Back by popular demand is this blog, or at least another entry for the adoring masses. Or mass. I don’t think I have enough people to read this to have more than one mass.

Wenk

Could I try any harder when I’m drunk:

“I am the edible mask of my father’s hollow anger. Warm inebriation, strangled by tomorrow’s grey light”.

It makes me think of highschool poetry and short stories. Fuck.

Prickly Pears

I’m doing this instead of doing study, and so this entry is allowed to be less wank more things that I can write easily and quickly and not care about. Day to day bullshit.

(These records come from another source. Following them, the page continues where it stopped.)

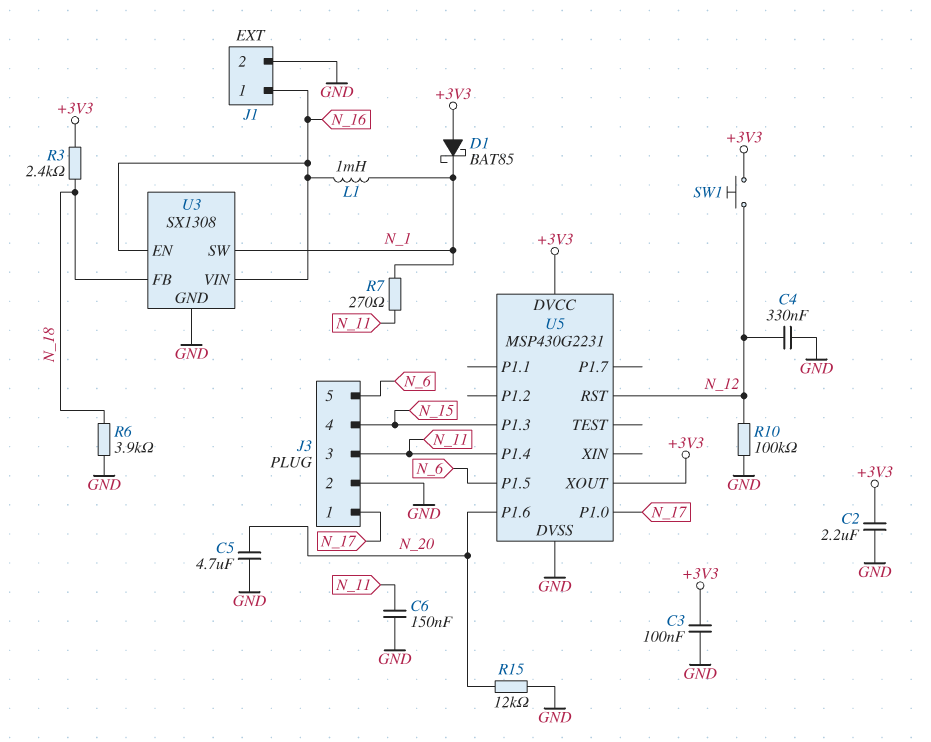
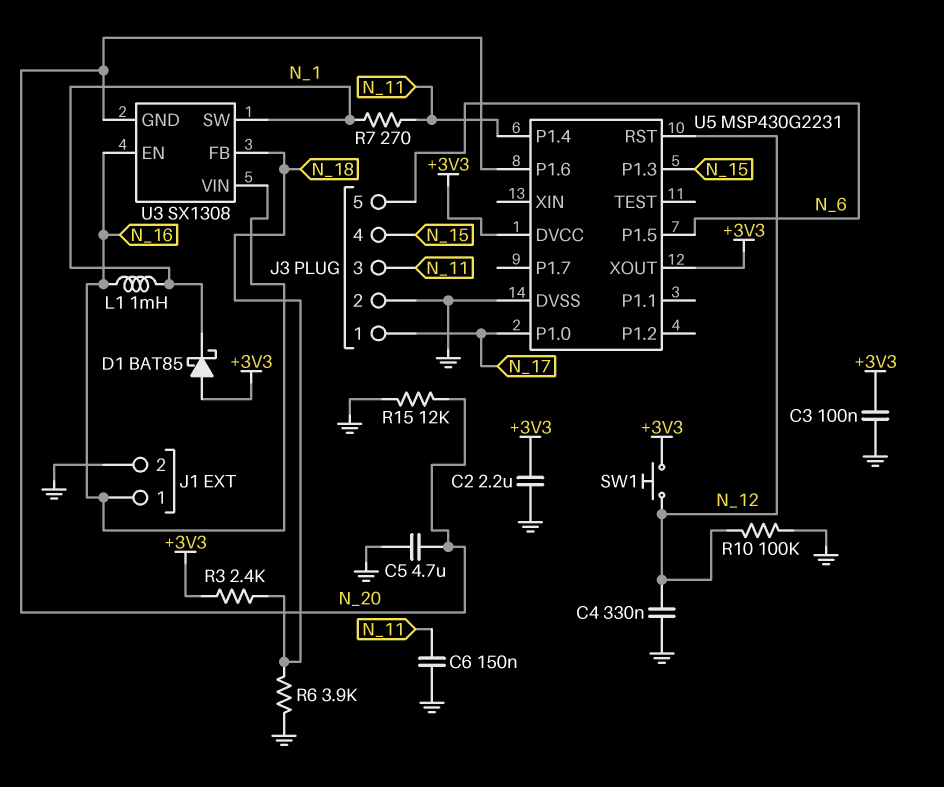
U3 pin GND: GND -> N_20

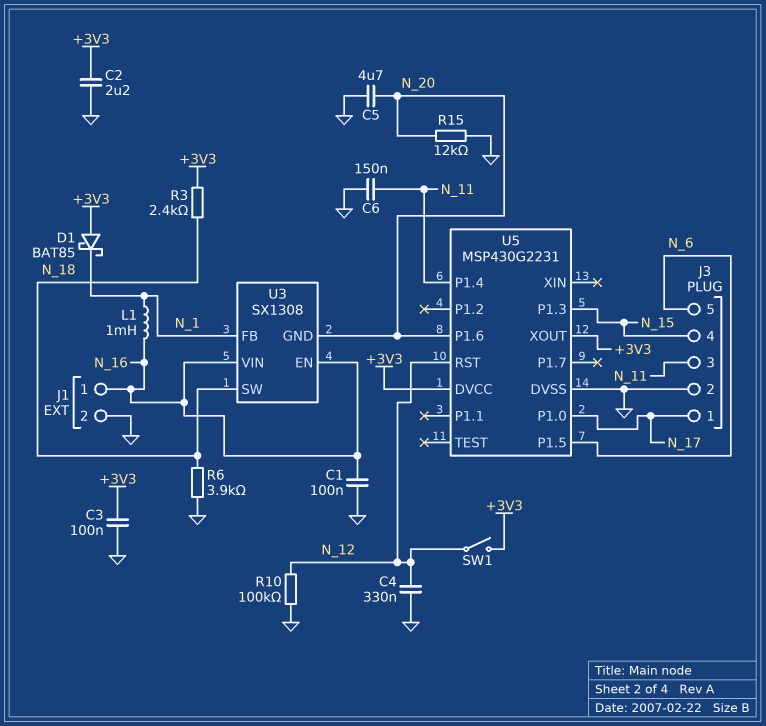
C1: none -> 100nF (GND, N_16)
R7: 270 (N_1, N_11) -> none
SW1: button (+3V3, N_12) -> switch (+3V3, N_12)
U3 pin FB: N_18 -> N_1
U3 pin SW: N_1 -> N_18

  1.  Woke up an hour early – not because of daylight savings (John: “Gaylight savings”)
  2. Cold, wet weather: allowed to wear jeans and not get hot.
  3. Driven to uni by Al. Clarky’s car is very quiet.
  4. Boring tute was boring. Girl who I sat next to maintained her amazing tan and was very bored with the proceedings. I wanted to see if her ankle bracelet left a tan line on her ankle, but thought better and was bored too.
  5. Met John and Gale in the ref along with other chuckleheads. Wrestled with Anne-Marie to try and get past her – I think she thought I was play wrestling for the fun of it, and thus a bit aggressive. All became clear when I cleared things up. John looked like Dick Tracy in his overcoat.
  6. Is Dick Tracy a comic character or a movie character? I only know his name
  7. Jumped over puddles to get to Broadway
  8. Thought about eating Malaysian food. Gale advised against and went into Nagano. I was hungry, Malaysian food smelt so good. I ate Japanese curry, John ate Katsu John. Gale ate Japanese mayo.
  9. Gale insulted a girl on the way to Broadway hilariously and accidentally. I should have said that earlier.
  10. John’s bag doesn’t stand up as easily as it used to. It’s off kilter.
  11. Jumped over puddles on the way to Uni
  12. Wasted life
  13. Met Rae. She was very tired. I advised to sleep. She bought V.
  14. I went home on the bus. Read Slaughter House 5. I’d mentioned a triangular knife in the book to Gale and John on our way to Broadway because we were talking about gashes. Gale has read Slaughter House 5 and didn’t say anything when I mentioned the title. In retrospect I look like a douche bag for mentioning the name of a famous book. It makes me look like I mentioned it so they would know I was reading it, which is like saying I’m only reading it to be seen reading it. I stepped in a puddle when I thought about this on the way to the bus, and concluded I’ve over analyzed the situation. Gale didn’t mention the book title, though.
  15. Read Slaughter House 5 on the bus. Some guy asked me if my parents knew I was reading such a “vulgar book” and then pointed to the word “bitch” on page 57 and laughed. I said they’d given it to me, smiled and kept on reading, and he talked to his friend about this cartoon on the internet where the Kangaroos say “What the fuck, mate?”. His friend brought it up.
  16. Dad was home, so got a lift from the bottom of Hale Road. I think I’d woken him up, and apologized for it when I got home, I didn’t hear his response – but there was one. I think he said he had been sleeping, but he said it like he didn’t mind being woken up that much. On the phone, when I asked him for the lift, he sounded quite annoyed.
  17. I think this picture is amazing, and funny, and just makes things click. It’s not funny because it’s making fun of models – which I don’t think it’s – it’s funny because that bird is certain it’s God.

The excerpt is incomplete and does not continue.